As developers ourselves, we always have more confidence in systems that are transparent with their architecture since it helps to build confidence in the system. The purpose of this document is to give you a peek under the hood and do exactly that.
Let's start with a high-level architectural diagram of Timber's ingestion pipeline:
As you can see, the Timber ingestion pipeline is compromised of multiple systems. This document will not get into the intricate details of each, but instead will focus on how we persist and search your log data.
A unique architectural aspect of Timber is our Hybrid Elasticsearch / S3 storage engine. We offset Elasticsearch's weaknesses with the strengths of S3 and vice-versa. This is what enables Timber to offer the incredibly high durability, longer retentions, faster search speeds, and competitive pricing. Let's go through each point individually:
All log data sent to Timber is written to S3 in addition to Elasticsearch. S3 has impressively high durability (11-9s) which is passed onto to you since your log data lives there. It's important to note that these are not cold archives of your log data, but indexed queryable data that is immediately available (more on this below).

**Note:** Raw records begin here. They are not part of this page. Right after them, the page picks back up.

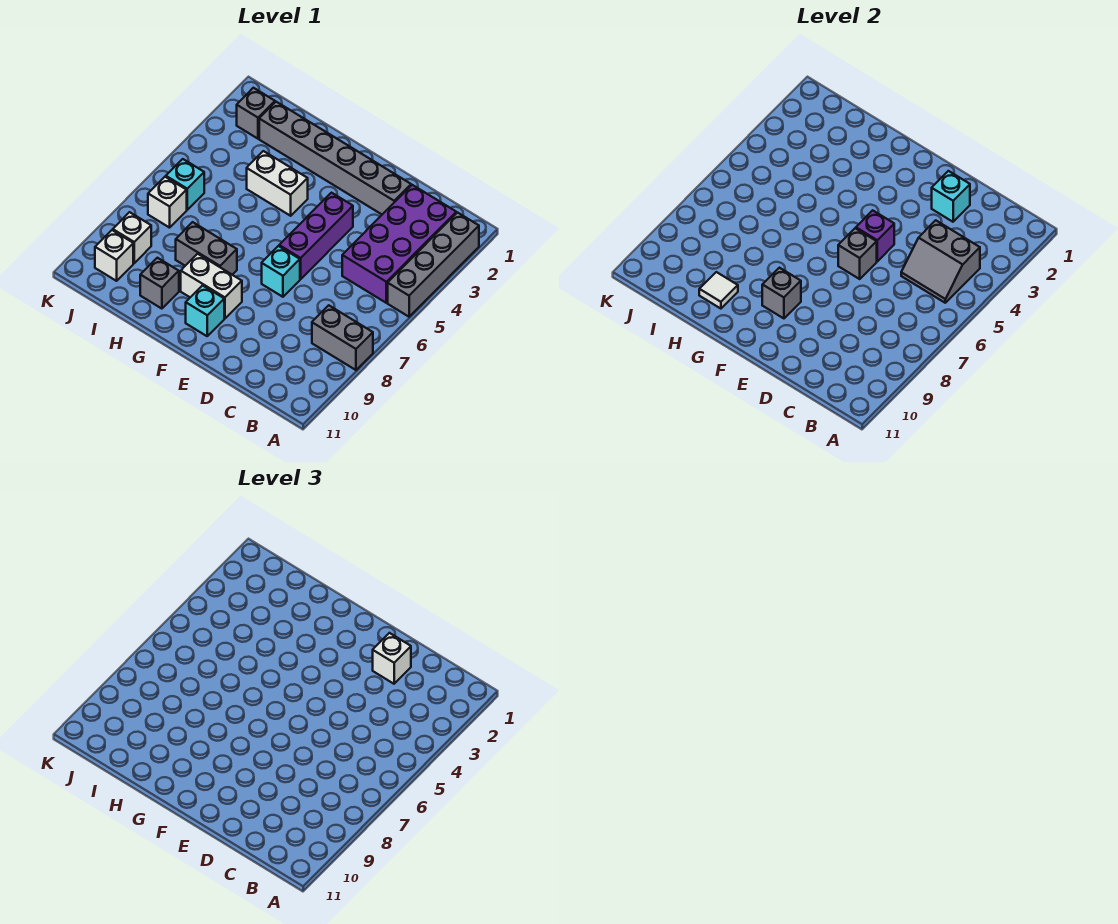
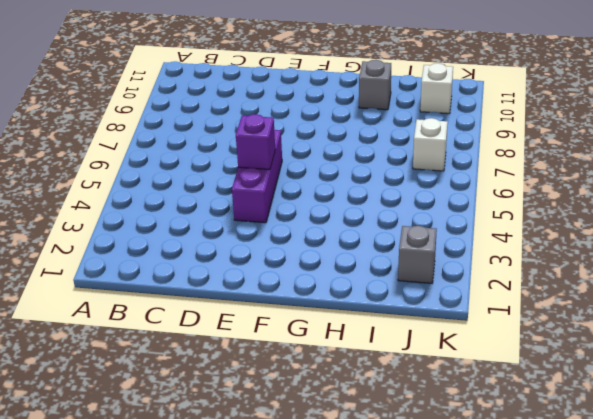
none -> grey brick A2:A5 level 1
none -> grey brick A8:B8 level 1
none -> purple brick B2:C5 level 1

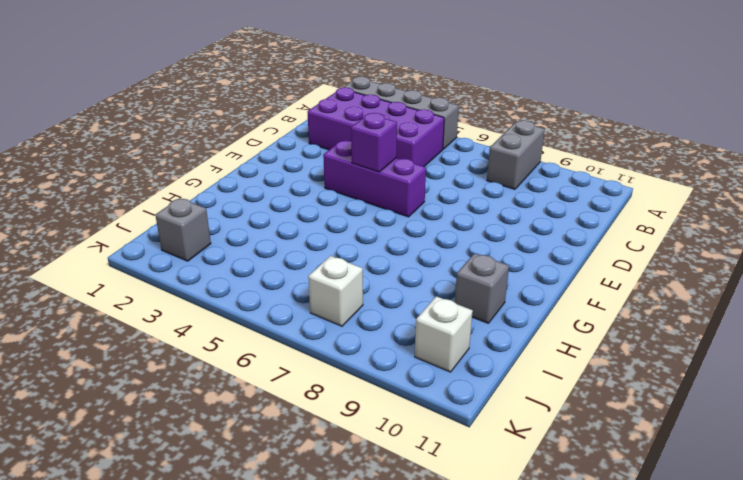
none -> grey brick D2:I2 level 1
none -> cyan brick E7 level 1
none -> white brick F9:G9 level 1

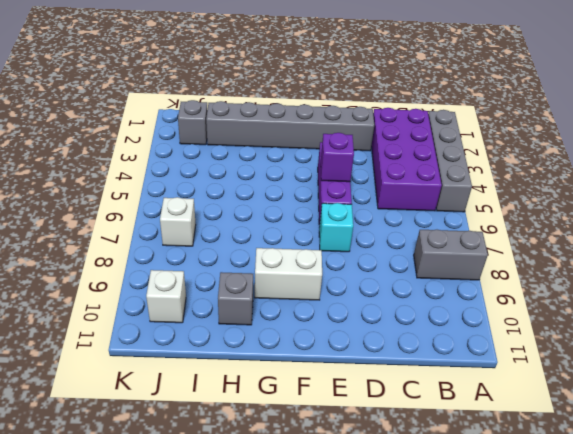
none -> cyan brick F10 level 1
none -> white brick G4:H4 level 1
none -> grey brick G8:H8 level 1

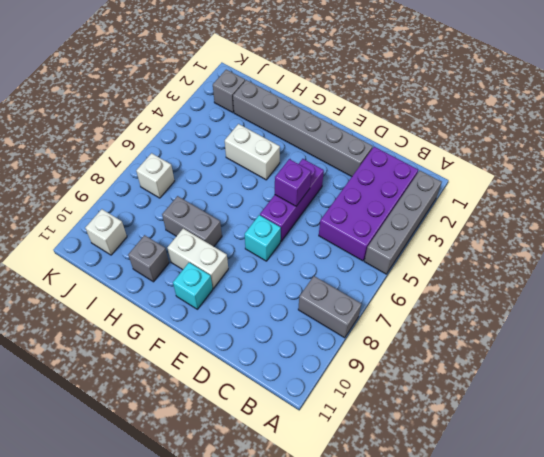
none -> cyan brick J6 level 1
none -> white brick J9 level 1
none -> grey slope B4:C5 level 2 top 4

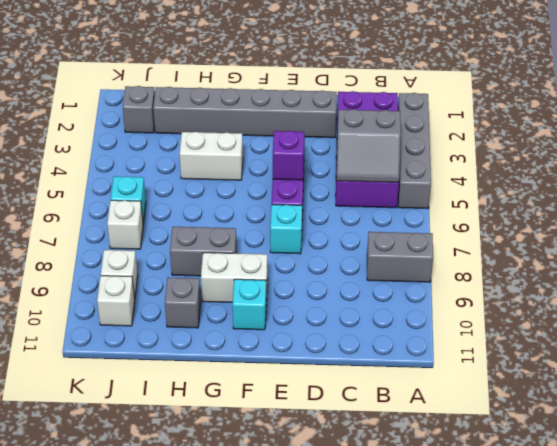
none -> cyan brick D2 level 2
none -> grey brick E6 level 2
none -> grey brick F9 level 2

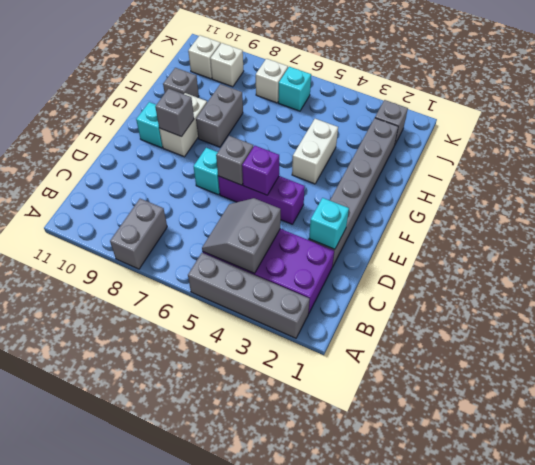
none -> white tile H10 level 2
none -> white brick D2 level 3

A inherent benefit of this architecture is the natural failover. If Elasticsearch was to fail, Timber's query engine falls back to S3 for the data that woud otherwise be on Elasticsearch. Given Elasticsearch's relative reduced reliability this helps to ensure Timber is available when you need it most.
Because we use S3 we are able to much more efficiently retain data for longer periods. This benefit is passed onto our customers. We don't pay for active running servers to persist data, we simply pay the S3 storage prices and pay when we query it. For example, we have many customers that retain over 12 months of searchable data without issue. This is why our pricing plans offer customizable retention for little cost difference.
Timber's fast query speeds are very much a result of this architectural decision for a few reasons:
We're able to aggressively tune Elasticsearch for performance. Because of our S3 backbone Elasticsearch can fail without consequence. This allows us to take risks that improve the performance of Elasticsearch.
We only hold the last 24 hours of data on Elasticsearch. This also allows us to more aggressively tune Elasticsearch towards performance while capping the total cost an individual query can have on the cluster.
We use Amazon's Athena service to query data on S3. Athena is an on-demand distributed query engine that uses thousands of CPU cores to efficiently search data on S3.
Because Timber uses Presto / Athena to query data on S3 you get full ANSI compliant SQL query capabilities. There is no limited proprietary query language to learn.
This architecture is also cheaper, and we pass those costs saving onto our competitors. This is why our pricing is generally much cheaper than our competition. And as we improve we plan to pass those cost saving onto our customers.